Let $T$ be a linear operator on a vector space $V$ . Prove that if $x$ is an eigenvector for $T$, then $\hat{x}$ is an eigenvector for $T ^{tt}$ .
(Where $T^{tt}$ is the double dual of $T$ and $\hat{x}: T^t\longrightarrow F $)
I'm having trouble keeping straight what exactly elements in the double dual represent and therefore how they relate to getting "scaled" under t (being an eigenvector) and therefore what that implies in $T^{tt}$. Any help is appreciated!
On
The double dual map $T^{**}$ maps every element $v\in V^{**}$ to $v\circ T^*$ so if $x$ is an eighevector of $T$ of eighenvalue of $\lambda$ then
$T^{**}(x^-)(f)=(x^-\circ T^*)(f)=$
$x^-(f\circ T)=f(T(x))=f(\lambda x)= \lambda f(x)$
$=\lambda x^-(f) $
for every $ f\in V^*$ and so
$T^{**}(x^-)=\lambda x^-$
In any case this is a little observation of an bigger important result:
For every linear injective map $L: V\to W$ if $ x$ is an eighenvector of a linear map $T: V\to V $ than $L(x) $ is an eighenvector of the linear map $L(T) : Im(L)\to W$ that maps every $L(v)$ to $ L(T(v))$.

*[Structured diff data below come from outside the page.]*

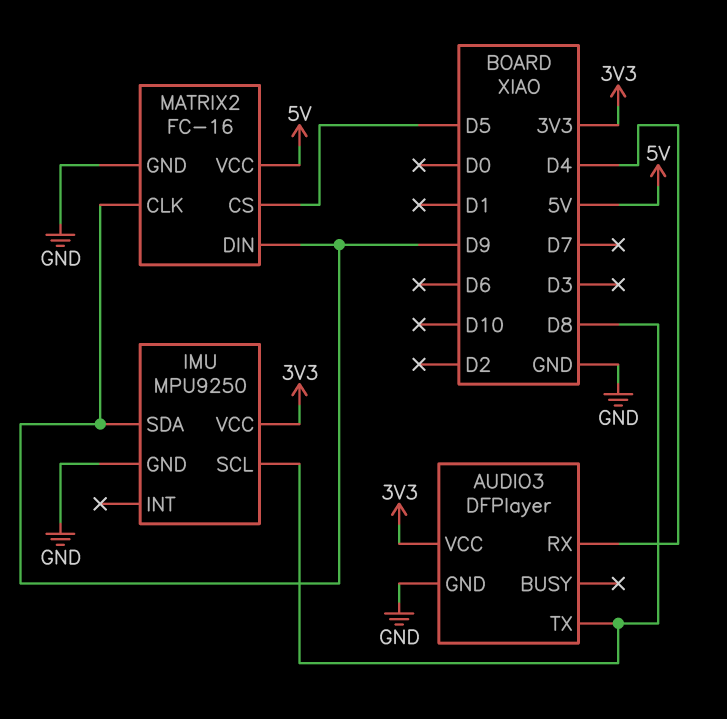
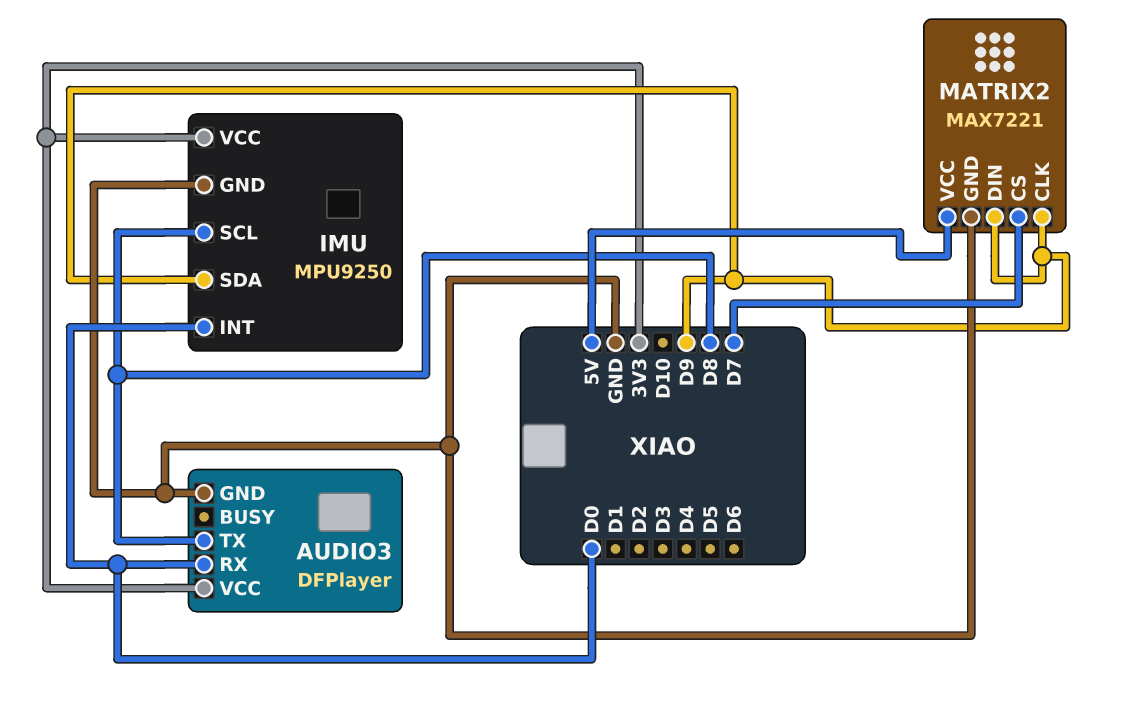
AUDIO3 pin RX: D4 -> D0
IMU pin INT: none -> D0
MATRIX2: FC-16 -> MAX7221
MATRIX2 pin CS: D5 -> D7

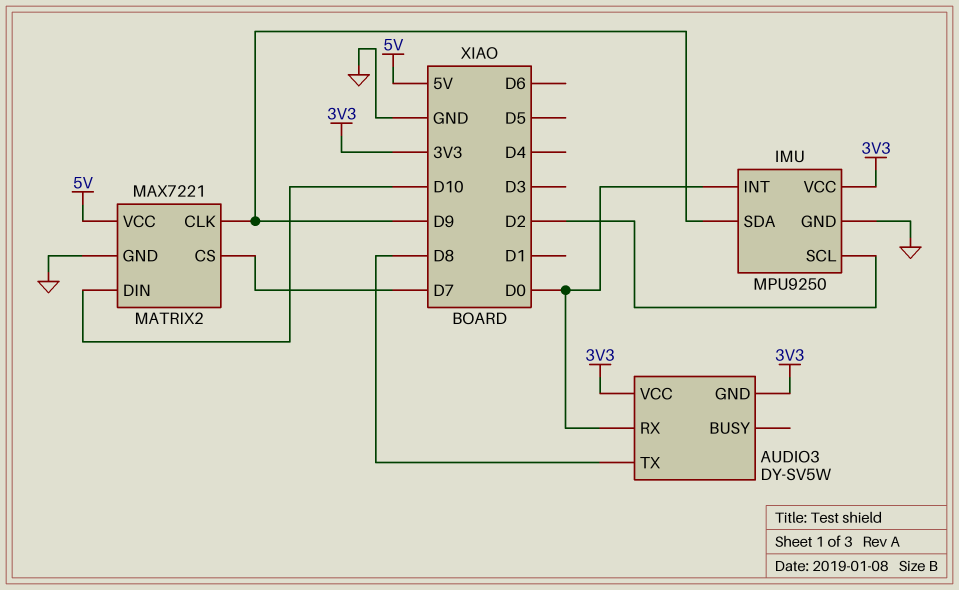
AUDIO3: DFPlayer -> DY-SV5W
AUDIO3 pin GND: GND -> 3V3
IMU pin SCL: D8 -> D2
MATRIX2 pin DIN: D9 -> D10

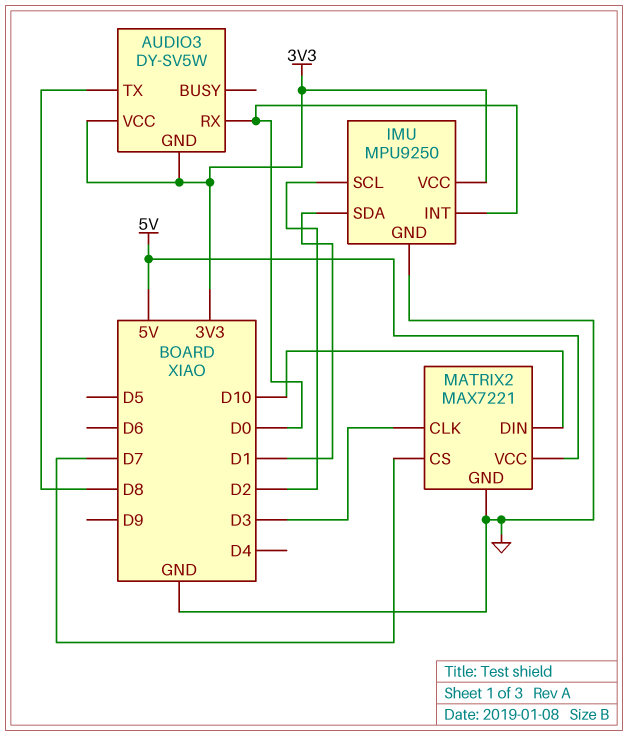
IMU pin SDA: D9 -> D1
MATRIX2 pin CLK: D9 -> D3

So if you consider the canonical injection
$J: V \to V^{**} $
you have that this map is injective and so you must only apply the previous result.

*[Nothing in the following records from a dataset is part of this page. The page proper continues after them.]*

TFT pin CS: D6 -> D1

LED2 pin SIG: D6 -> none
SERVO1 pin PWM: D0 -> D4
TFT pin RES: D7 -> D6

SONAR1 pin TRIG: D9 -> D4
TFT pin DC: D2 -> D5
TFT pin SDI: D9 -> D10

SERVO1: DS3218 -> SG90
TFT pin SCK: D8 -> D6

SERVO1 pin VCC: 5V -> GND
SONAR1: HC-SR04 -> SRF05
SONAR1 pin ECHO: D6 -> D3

This is actually a comment on Federico Fallucca's great solution. However, it is too long to be put into the comment section.
More generally, let $\alpha:V\to V$, $\beta:W\to W$, and $\phi:V\to W$ be linear maps such that the diagram below commutes: $$\require{AMScd} \begin{CD} V @>\phi>> {W} \\ @V\alpha V V @VV\beta V\\ V @>>\phi> W\,. \end{CD} $$ (That is, $\beta\circ \phi=\phi\circ\alpha$.) If $x\in V\setminus\{0\}$ is an eigenvector of $\alpha$ corresponding to the eigenvalue $\lambda$ and $\phi(x)\neq 0$, then $\phi(x)$ is an eigenvector of $\beta$ corresponding to the eigenvalue $\lambda$.

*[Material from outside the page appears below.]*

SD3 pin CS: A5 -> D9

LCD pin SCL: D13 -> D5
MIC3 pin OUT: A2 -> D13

Furthermore, if $p(s)$ is a polynomial such that $p(\alpha)(x)=0$ for some $x\in V$, then $p(\beta)\big(\phi(x)\big)=0$. Therefore, if $x\in V\setminus\{0\}$ is a generalized eigenvector of $\alpha$ with respect to the eigenvalue $\lambda$ and $x\notin\ker(\phi)$, then $\phi(x)$ is also a generalized eigenvector of $\beta$ corresponding to the same eigenvalue $\lambda$. Consequently, the minimal polynomial of $\beta|_{\text{im}(\phi)}:\text{im}(\phi)\to\text{im}(\phi)$ (if exists) divides the minimal polynomial of $\alpha$ (if exists).
In particular, if $W:=V^{**}$, $\phi:=\iota$, $\alpha:=T$, and $\beta:=T^{**}$, where $\iota:V\to V^{**}$ is the canonical injection (sending $x\in V$ to $x^{**}\in V^{**}$ which maps $f\in V^*$ to $f(x)$), then $$\require{AMScd} \begin{CD} V @>\iota>> {V^{**}} \\ @V T V V @VV T^{**} V\\ V @>>\iota> V^{**} \end{CD} $$ is a commutative diagram. Since $\iota$ is injective, $\ker(\iota)=0$. Therefore, for any $x\in V\setminus\{0\}$ that is an eigenvector of $T$, $x^{**}=\iota(x)$ is an eigenvector of $T^{**}$ (in the OP's notaion, $x^{**}=\hat{x}$ and $T^{**}=T^{tt}$). Particularly, when $V$ is finite-dimensional, $\iota$ is an isomorphism. Therefore, $T$ and $T^{**}$ have exactly the same Jordan normal form.